Por Dr. Daniel Cassola
Antes de ingresar a la administración pública Hernán Muriale vivía en un dos ambientes en la localidad balnearia de Ostende y manejaba un Ford Falcon, que podía sostener con su trabajo de vendedor de teléfonos celulares. Pero todo comenzó a cambiar a partir de 2011.
Muriale fue primero concejal de Pinamar, y luego ante la renuncia a la intendencia de Blas Altieri en 2012 llegó a ocupar el gobierno de una de las ciudades balnearias más importantes de la provincia de Buenos Aires.
Su gestión duró solo un año y medio ya que debió renunciar en 2014, luego que el Concejo Deliberante pinamarense aprobara por unanimidad un pedido de interpelación en su contra. Por estos días Muriale se encuentra enfrentando distintas causas judiciales y allanamientos en sus múltiples propiedades.
De manera elegante la Justicia denomina como “inconsistencias patrimoniales” a los bienes que se le atribuyen al ex intendente. Los allanamientos se realizaron en Pinamar, Valeria del Mar y San Martín de los Andes, donde se le atribuyen la propiedad de edificios, complejos de dúplex turísticos y cabañas en Chapelco.
El concejal radical de Pinamar, Lucas Ventoso, asegura que un período muy corto Muriale se volvió “multi archi millonario”. Los bienes de Muriale son tan cuantiosos, que entre edificios, complejos de turismo y cajas en distintos bancos, se emitieron unas cien órdenes de allanamiento.
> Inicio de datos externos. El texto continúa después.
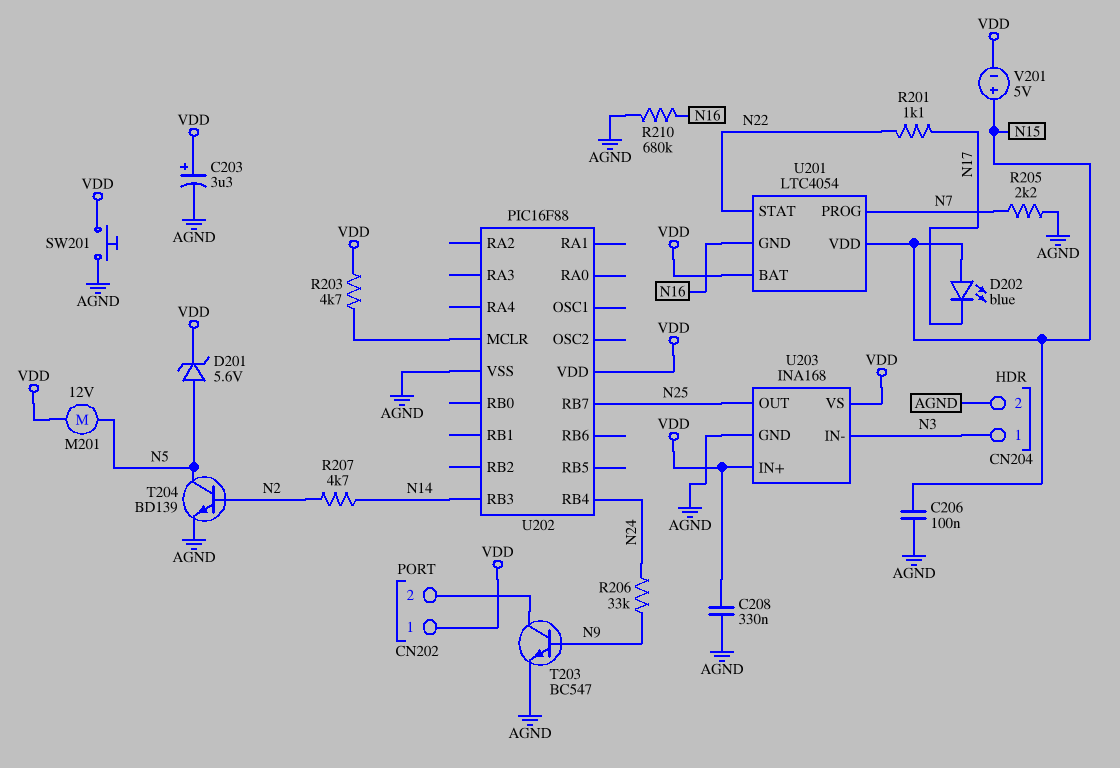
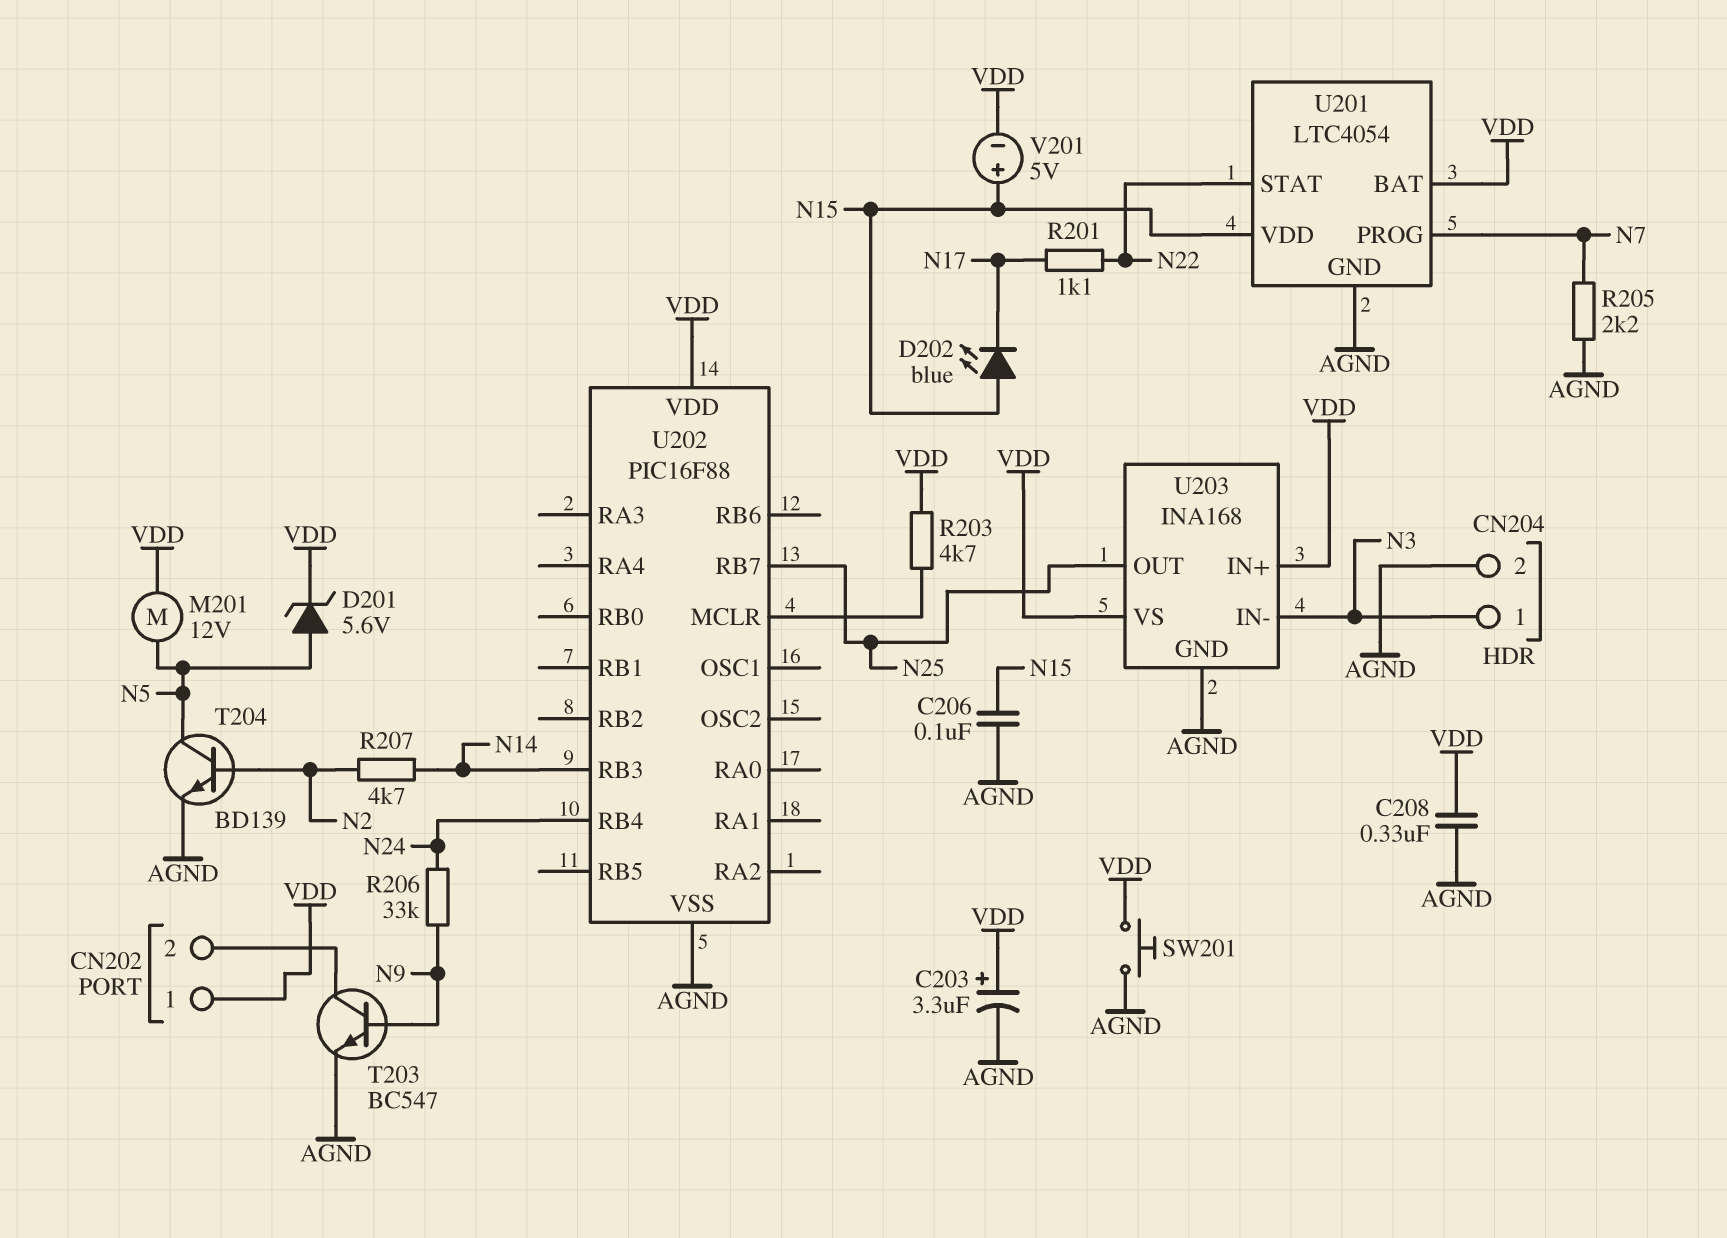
R210: 680k (AGND, N16) -> none
U201 pin GND: N16 -> AGND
El caso que lo eyectó del poder, y por el que iba a ser interpelado por el Concejo Deliberante, tiene que ver con el robo de arena. La operación fue la siguiente. La cáscara la proveyó un fideicomiso del que participaba la esposa del intendente y otras personas vinculadas a la gestión pública.
Con máquinas que proveyó la municipalidad desmontaron una serie de médanos y luego vendieron en negro, a través de un corralón de la zona, al material que se utiliza en la construcción. Se calcula que entonces un camión de arena costaba mil pesos y hay constancia que al menos se llenaron 800 camiones. 800 mil pesos de 2012 son prácticamente 3 millones de pesos hoy en día.
Otra de las posesiones que investiga la Justicia consiste en un conjunto de caballos de carrera pura sangre. Se cree que Muriale llegó a tener más de 70 ejemplares, incluso uno de ellos llegó a ganar una importante carrera en el Hipódromo de San Isidro, aunque luego le retiraron el premio porque el caballo estaba dopado. Una de las preguntas que se hacen los investigadores es cómo hacía el ex intendente para afrontar los onerosos gastos que genera la manutención de tantos animales.
Muriale fue vendedor de celulares, luego empleado público en la municipalidad y el Instituto de Previsión Social. Su meteórico ascenso se dio a partir de su ingreso como concejal. No hay sueldo que pueda justificar una serie de bienes tasados en millones de dólares. ¿Será justicia?